Suppose we evaluate p >>= f. First, p is performed, and it returns a value x of type a. Then x is passed to function f, which evaluates to a value y of type b. This value y is the final value that is returned.

(>>=) is known as the bind operator, and is sometimes pronounced “then apply”.

Notice that we can define (>>) using (>>=):

p >> q = p >>= const q

const is a standard prelude function defined as const x y = x, and so const q is a function that takes one input (in this example, the value from p). const throws away it’s second argument, and that’s what happens here: the value returned by p is ignored.

(>>=) is the key operator for understanding imperative programming in Haskell. It lets you do two actions in sequence in such as way that the second action can depend upon the results of the first action.

For example, we can write our own version of the standard getLine function like this:

getLine :: IO String
getLine = getChar >>= f
          where f x = if x == '\n' then return []
                      else getLine >>= g
                           where g xs = return (x:xs)

The first thing getLine does is get a single character. If that character is a newline, then it’s finished and the “do nothing” action is returned with a value of the empty string (i.e. []). Otherwise, if the character is not a newline, we get the rest of the line (called xs) and add x to the front.

Another way to write getLine is like this:

getLine = getChar >>= \x ->
              if x == '\n'
              then return []
              else getLine >>= \xs ->
                     return (x:xs)

Here, the second argument to (>>=) is written as a lambda function in each case.

Yet another way of writing this is to use the special do-notation, which is desgined to simplify the use of (>>=):

getLine = do {x <- getChar;
              if x == '\n'
              then return []
              else do {xs <- getLine;
                      return (x:xs)}}

The braces and semi-colons are used to help clarify the layout.

Note

You don’t need to know any details of using braces or semi-colons in Haskell for this course.

Finally, we mention the Monad type class where return and (>>=) operators can be defined for any suitable type m:

class Monad m where
  return :: a -> m a
  (>>=)  :: m a -> (a -> m b) -> m b

In the examples above, m was the type IO. But m can be a wide variety of types. It has proven to be a very useful pattern for functional programming, and any type that is an instance of Monad can be used with do-notation.

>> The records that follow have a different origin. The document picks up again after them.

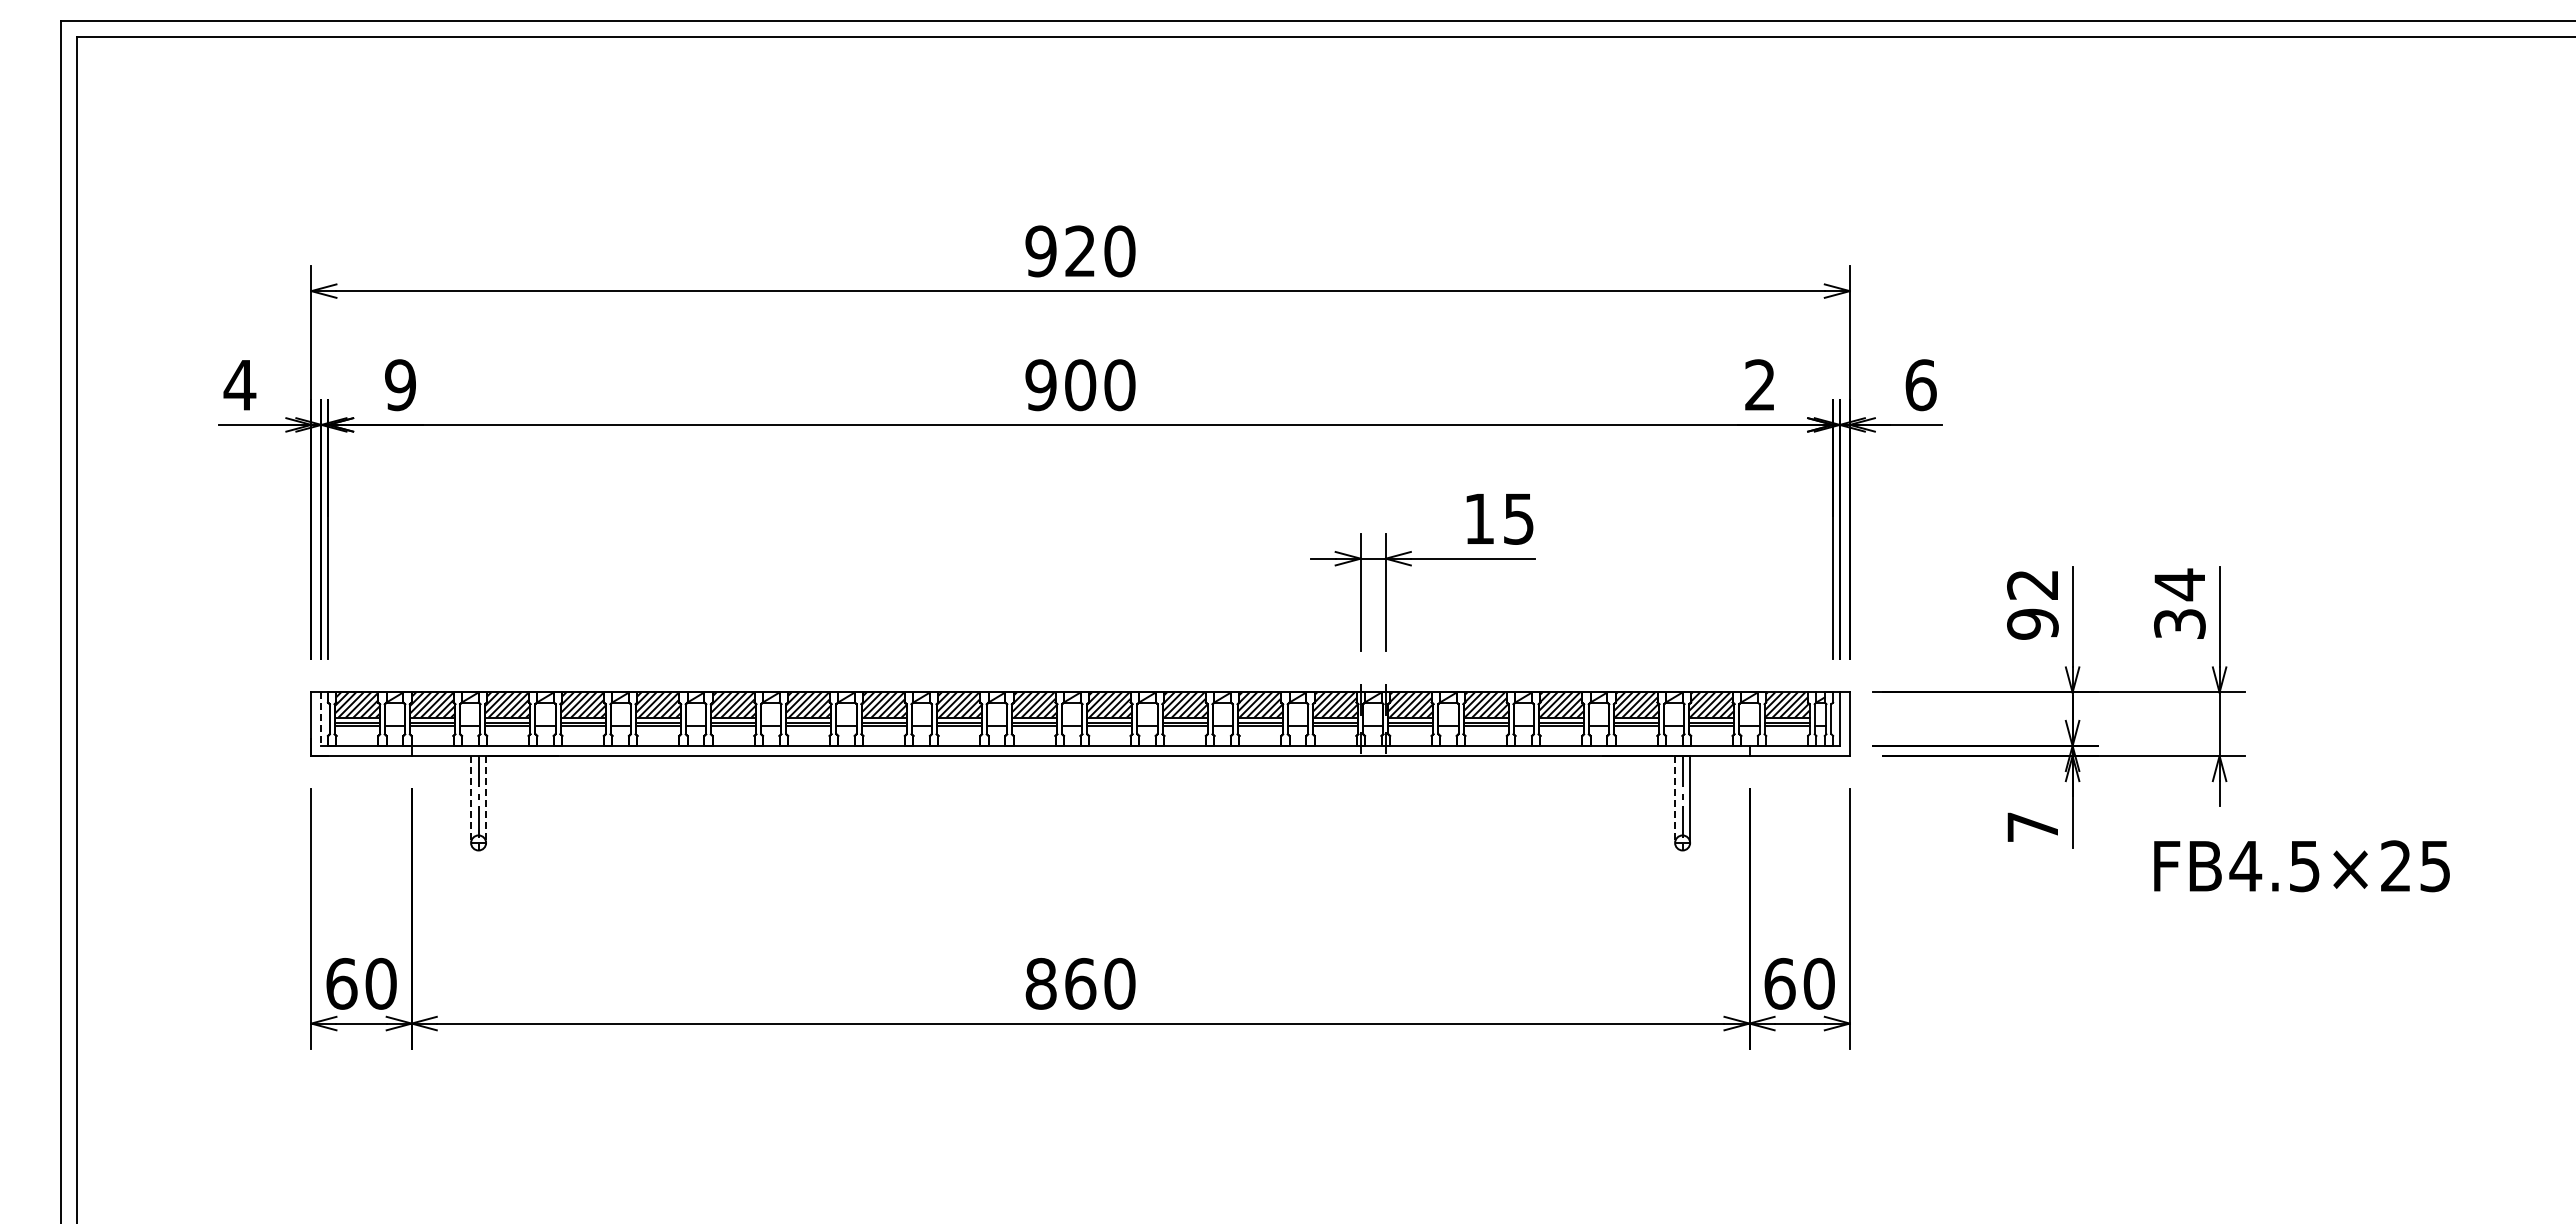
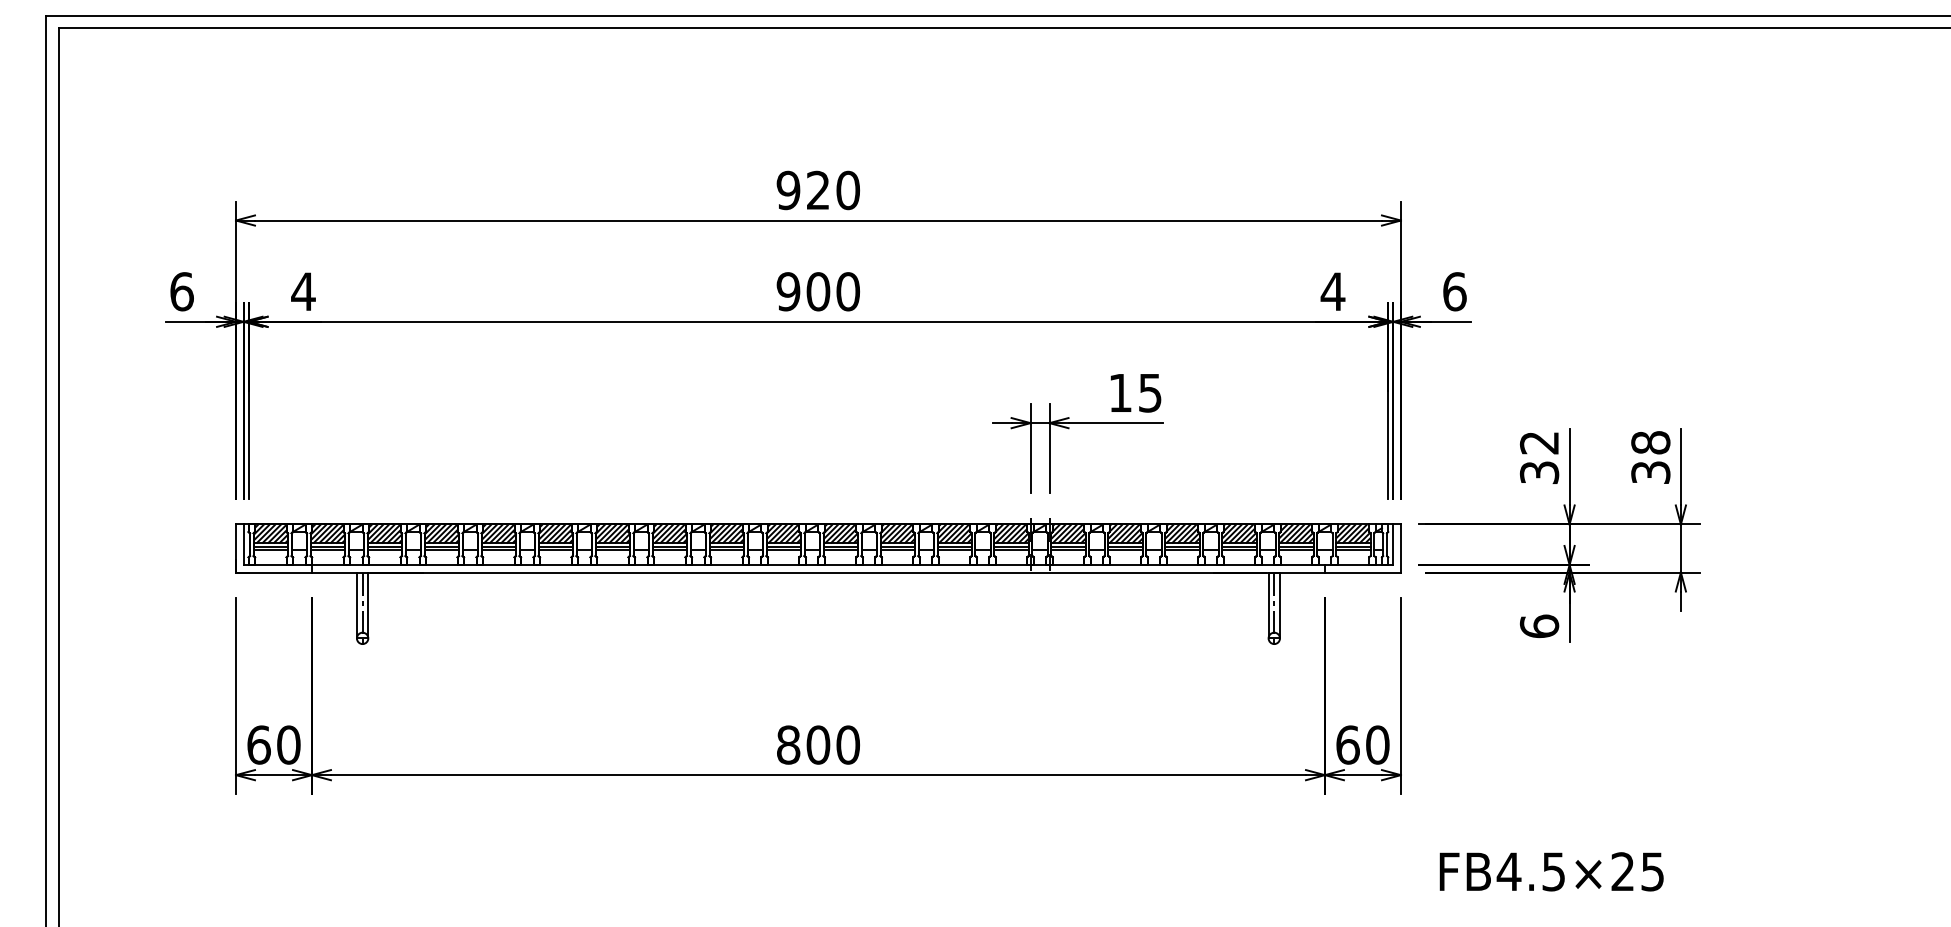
text: (1759, 384) -> (1332, 291), 2 -> 4
text: (239, 385) -> (181, 291), 4 -> 6
text: (400, 385) -> (303, 291), 9 -> 4
text: (2179, 584) -> (1650, 442), 34 -> 38
text: (2032, 623) -> (1539, 472), 92 -> 32
line: (321, 719) -> (243, 544), dashed -> solid
line: (471, 799) -> (357, 605), dashed -> solid
line: (486, 799) -> (368, 605), dashed -> solid
line: (1675, 799) -> (1268, 605), dashed -> solid
text: (2032, 826) -> (1539, 625), 7 -> 6
text: (2301, 866) -> (1551, 872), moved
text: (1080, 983) -> (818, 744), 860 -> 800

For example, the Maybe type is an instance of Monad, defined like this:

instance Monad Maybe where
  return         = Just
  (Just x) >>= g = g x
  Nothing  >>= _ = Nothing

In addition to the two required Monad functions, there are also a few rules that a Monad type should follow to be sensible. We won’t get into them here, but you can look up these Monad laws in the book Thinking Functionally with Haskell, or most other good Haskell references.

do Notation

In practice, most Haskell programmers use the do notation when doing imperative programming. For example:

main = do
    putStrLn "Hello, what's your name?"
    name <- getLine
    putStrLn ("Hello " ++ name ++ ", how is it going?")

Since putStrLn returns IO (), we put it in a do environment so we can put it in sequence with more than one action.

The line name <- getLine gets a string from the console and assigns it to the variable name. The type of getLine is important:

> :type getLine
getLine :: IO String

Inside a do environment, you can use getLine like an ordinary function. But outside a do environment, you can’t get the string getLine returns — you can only get IO String, i.e. a container that holds the string.

The <- notation is a special operator that is used inside a do environment to assign a value.

Here’s another example of a do environment that shows that you can use regular pure Haskell features, such as let and map, within it:

import Data.Char

main = do
    putStrLn "What's your first name?"
    fname <- getLine
    putStrLn "What's your last name?"
    lname <- getLine
    let firstName = map toUpper fname
        lastName = map toUpper lname
    putStrLn $ "Hey " ++ firstName ++ " " ++ lastName ++ ", how are you?"